If you want to provide your own contrib module, please follow the instructions on the wiki page ProvideContribModules.
List of current optional contribution modules
Makeflow is a workflow manager that allows you to express complex
DAGs (Directed Acyclic Graphs) in a compact Make-like syntax and run them easily on your HTCondor pool. See http://ccl.cse.nd.edu/software/makeflow/
PyDagman is a Python package to simplify the
programmatic creation of DAG files for condor_dagman in Python.

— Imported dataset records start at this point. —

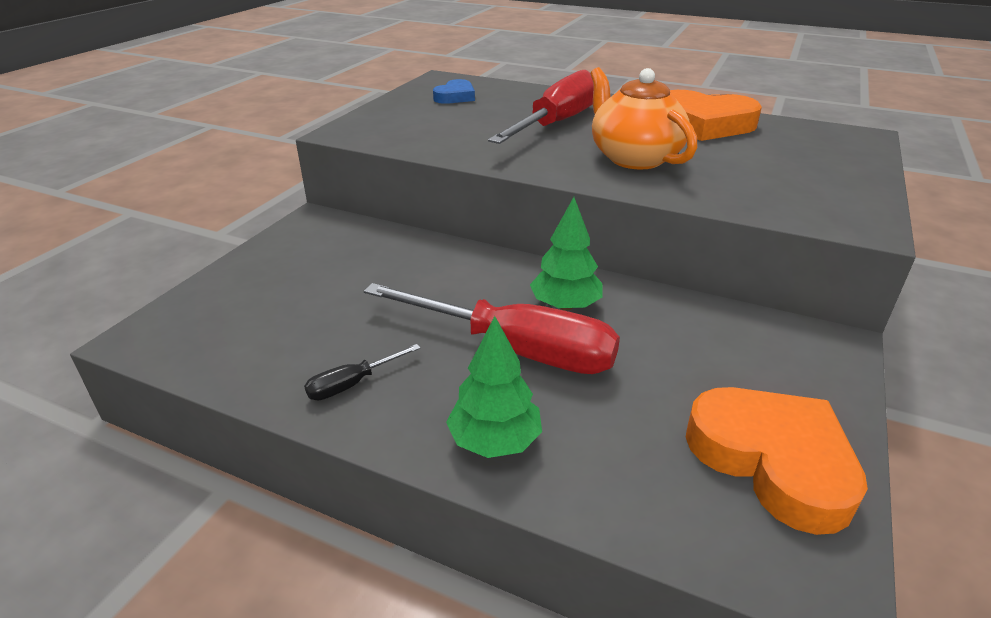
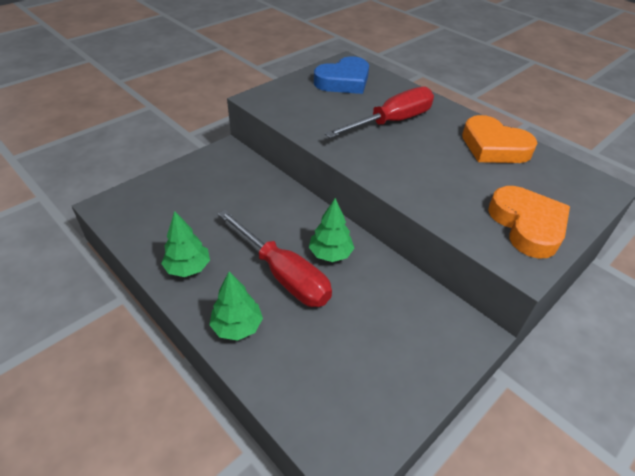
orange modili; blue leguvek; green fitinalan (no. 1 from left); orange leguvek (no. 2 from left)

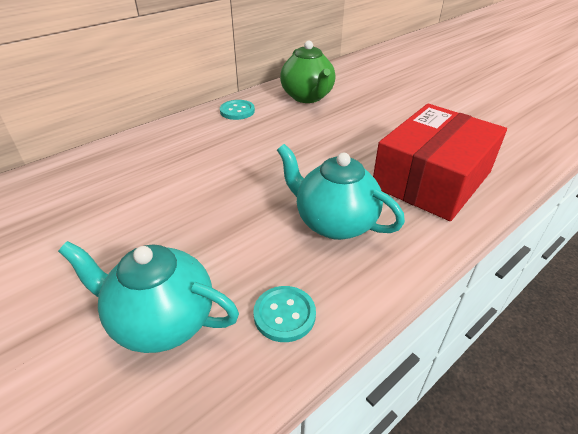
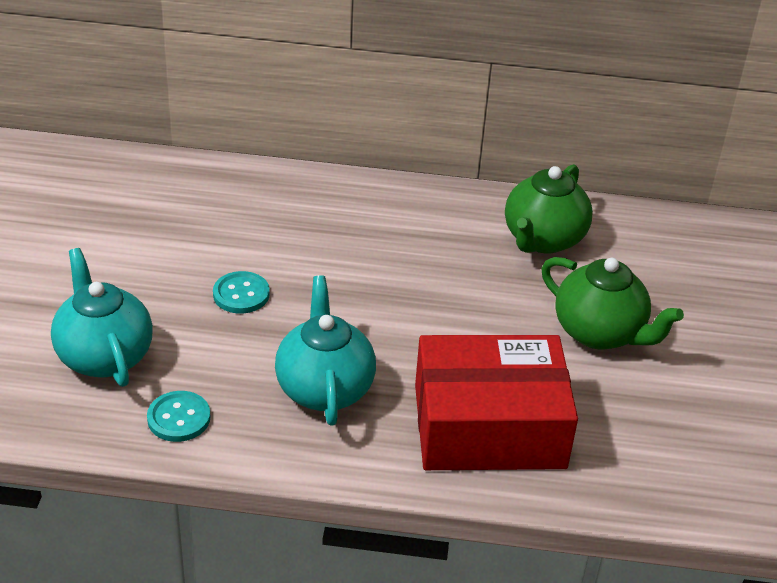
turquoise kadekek (no. 2 from left); green modili (no. 2 from left)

The package is born from frustration writing one-off scripts to create
DAG files for the users I support. We regularly assist users in
creating DAG workflows to their specifications, usually by reading in
parameters from a parameter file and then programmatically building the
DAG file using loops and conditionals. This package takes care of some
of the more annoying aspects, such as string formatting and circular
dependency checking. See https://github.com/brandentimm/pydagman
htcondor_dag.py turns python functions into HTCondor jobs. It writes out a DAG (Directed Acyclic Graph) defining the individual jobs and their dependencies, ready for submission to dagman which schedules their execution across a cluster of compute nodes. See https://github.com/candlerb/htcondor_dag.py
Quill stores job history data persistently in a database and allows HTCondor tools to query the database.
HTCondor DBQ provides a relational database management system interface to HTCondor.
Drop And Compute
DropAndCompute, from the University of Manchester, is an approach to using network (or grid or cloud based) computational resources without having to know the operating system of the resource’s gateway or any command line tools. It provides and DropBox style user interface for job submission and management.
Pigeon allows queuing and forwarding of user log messages via AMQP. It consists of a broker and client tools.
An alternative SOAP API to Birdbath that uses WSO2 and Axis2/C.
An alternative API to the HTCondor scheduler based on a REST interface. CondorAgent is a program that runs beside a HTCondor scheduler. It provides enhanced access to scheduler-based data and scheduler actions via a HTTP-based REST interface. CondorAgent is deployed as either a shell script wrapped Python program (which requires Python 2.4 or greater) or as a Windows binary (which does not require a local Python installation).
A NoSQL operational data store framework that uses mongodb.
HTCondor Log Analyzer
This web site allows you to upload log files generated by the HTCondor system, and get back graphics and an explanation of what happened in the system. This can aid in understanding a workload of hundreds or thousands of jobs.
HTCondor Log Viewer
Real-time visualization of events in the job event log via a Java Swing application.
HTCondor View is used to automatically generate World Wide Web (WWW) pages displaying usage statistics of your HTCondor Pool. Included in the module is a shell script that invokes the condor_stats command to retrieve pool usage statistics from the HTCondor View server and generate HTML pages from the results. See HtcondorViewClient.
DMTCP is a third part user space checkpointing library which, through a
shim script and extra information in one's submit description file, can
checkpoint vanilla universe jobs. See: DmtcpCondor
Stork is a batch scheduler specialized in data placement and data movement, which is based on the concept and ideal of making data placement a first class entity in a distributed computing environment.
Remote HTCondor allows a user to submit and monitor batch jobs through a remote instance of HTCondor from his or her computer without having to install HTCondor locally.
CL-MW: A Master/Slave Distributed Computing Library in Common Lisp
The Hadoop Distributed File System (HDFS) is a user space, distributed file system, maintained by the Apache project. The condor_hdfs daemon is a daemon which manages the running of the java-based hdfs daemon.